Interannual Variabilities in High Cloud Cover from AIRS Data and Comparison to Climate Models

Thursday, 17 December 2015
Poster Hall (Moscone South)
King-Fai Li1, Sze Ning Mak2, Tiffany M Chang3, Katie Antilla4, Hui Su5, Sun Wong5, Jonathan H. Jiang5 and Yuk L Yung4, (1)University Corporation for Atmospheric Research, Boulder, CO, United States, (2)Chinese University of Hong Kong, Hong Kong, Hong Kong, (3)Brown University, Providence, RI, United States, (4)California Institute of Technology, Pasadena, CA, United States, (5)NASA Jet Propulsion Laboratory, Pasadena, CA, United States
The Atmospheric Infrared Sounder (AIRS) has been providing high quality data of global high cloud distribution since 2003. We identify the dominant modes of variabilities and associated spatial patterns, and relate them to sea surface temperature (SST). The first two empirical orthogonal functions (EOFs) are highly correlated to the El Niño-Southern Oscillation (ENSO) — including both EP-ENSO (canonical ENSO) and CP-ENSO (ENSO Modoki). These modes are compared with those obtained using the CloudSat data. The same EOF analysis is applied to simulations from 20 AMIP5 models. In general, the models are able to simulate the first EOF, the EP-ENSO, in the data.
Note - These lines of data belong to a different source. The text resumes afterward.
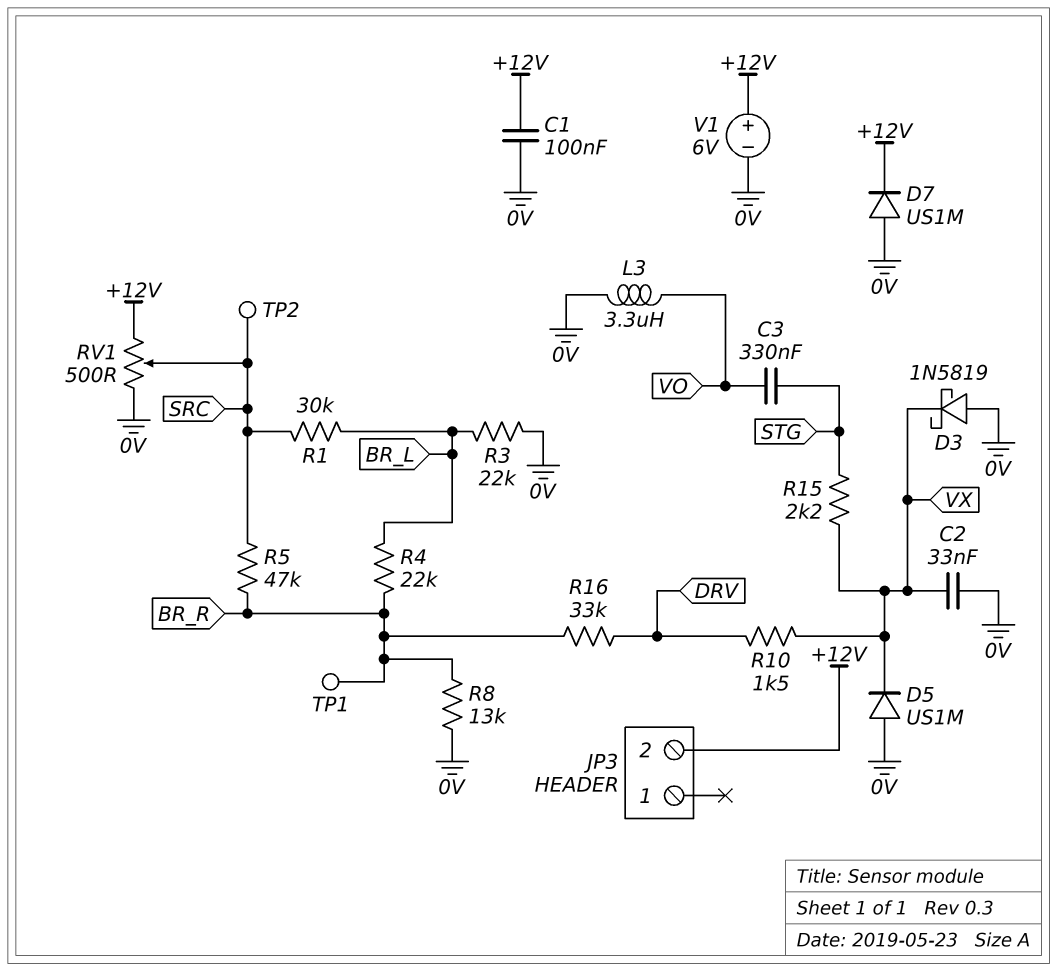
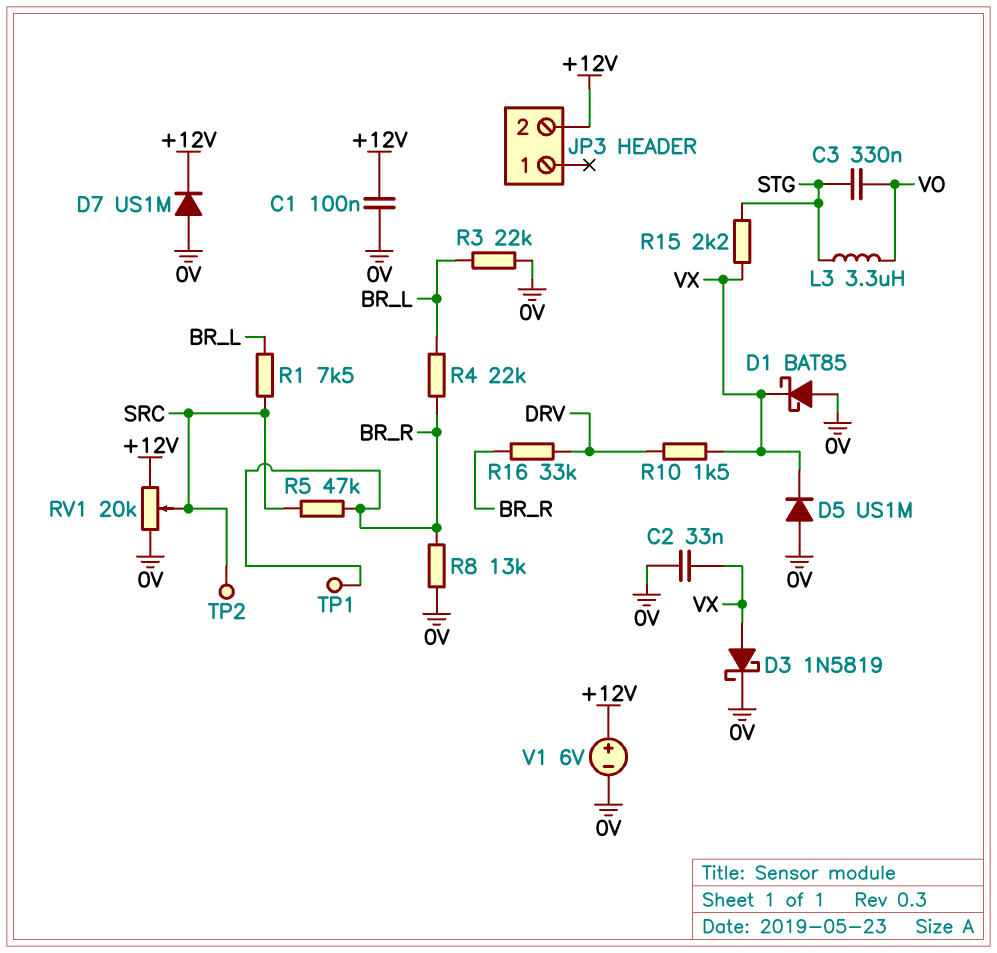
D1: none -> schottky BAT85 (A 0V, K VX)
D3: schottky 1N5819 (A 0V, K VX) -> schottky 1N5819 (A VX, K 0V)
L3: 3.3uH (0V, VO) -> 3.3uH (STG, VO)
R1: 30k (BR_L, SRC) -> 7.5k (BR_L, SRC)
RV1: 500 (+12V, 0V, wiper SRC) -> 20k (+12V, 0V, wiper SRC)

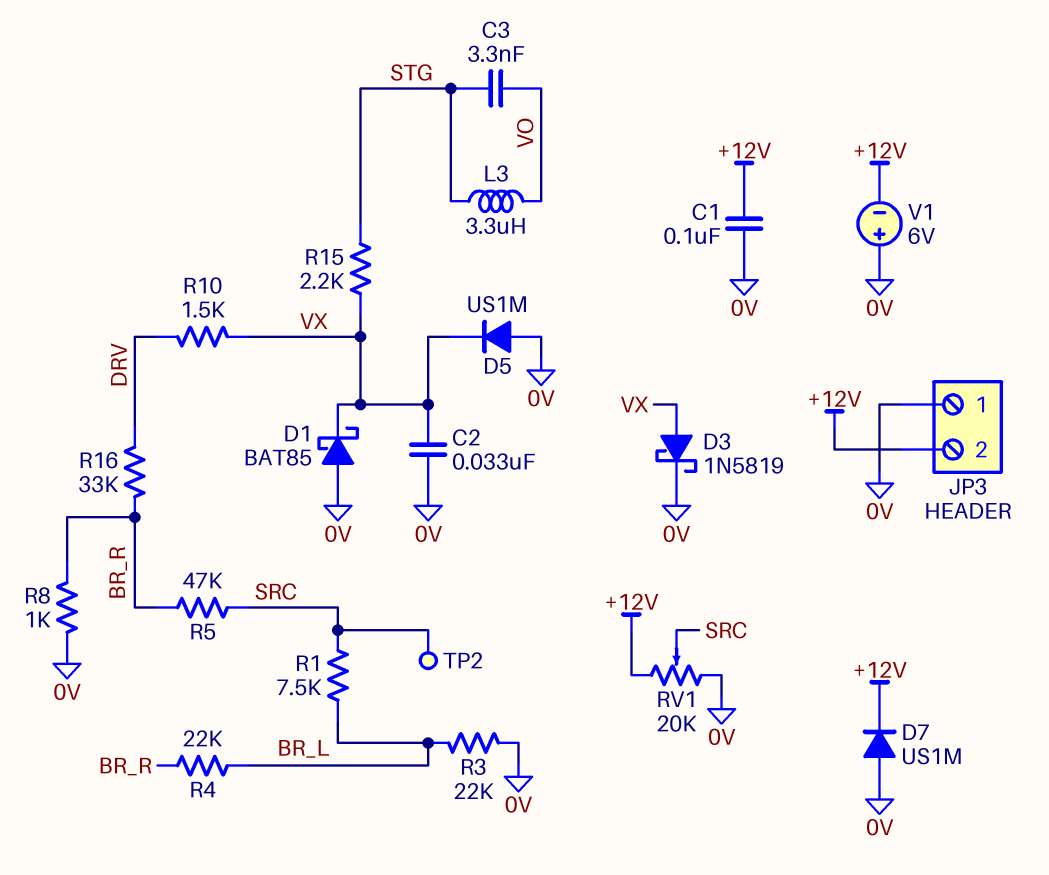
C3: 330nF (STG, VO) -> 3.3nF (STG, VO)
JP3 pin 1: none -> 0V
R8: 13k (0V, BR_R) -> 1k (0V, BR_R)
TP1: test point (BR_R) -> none
V1: 6V (plus +12V, minus 0V) -> 6V (plus 0V, minus +12V)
However, only about half of the AMIP5 models could realistically reproduce the second EOF, the CP-ENSO. Improved understanding of high cloud variabilities will advance climate model simulations and facilitate more accurate predictions of future climate, specifically the climate response to increasing greenhouse gases such as carbon dioxide.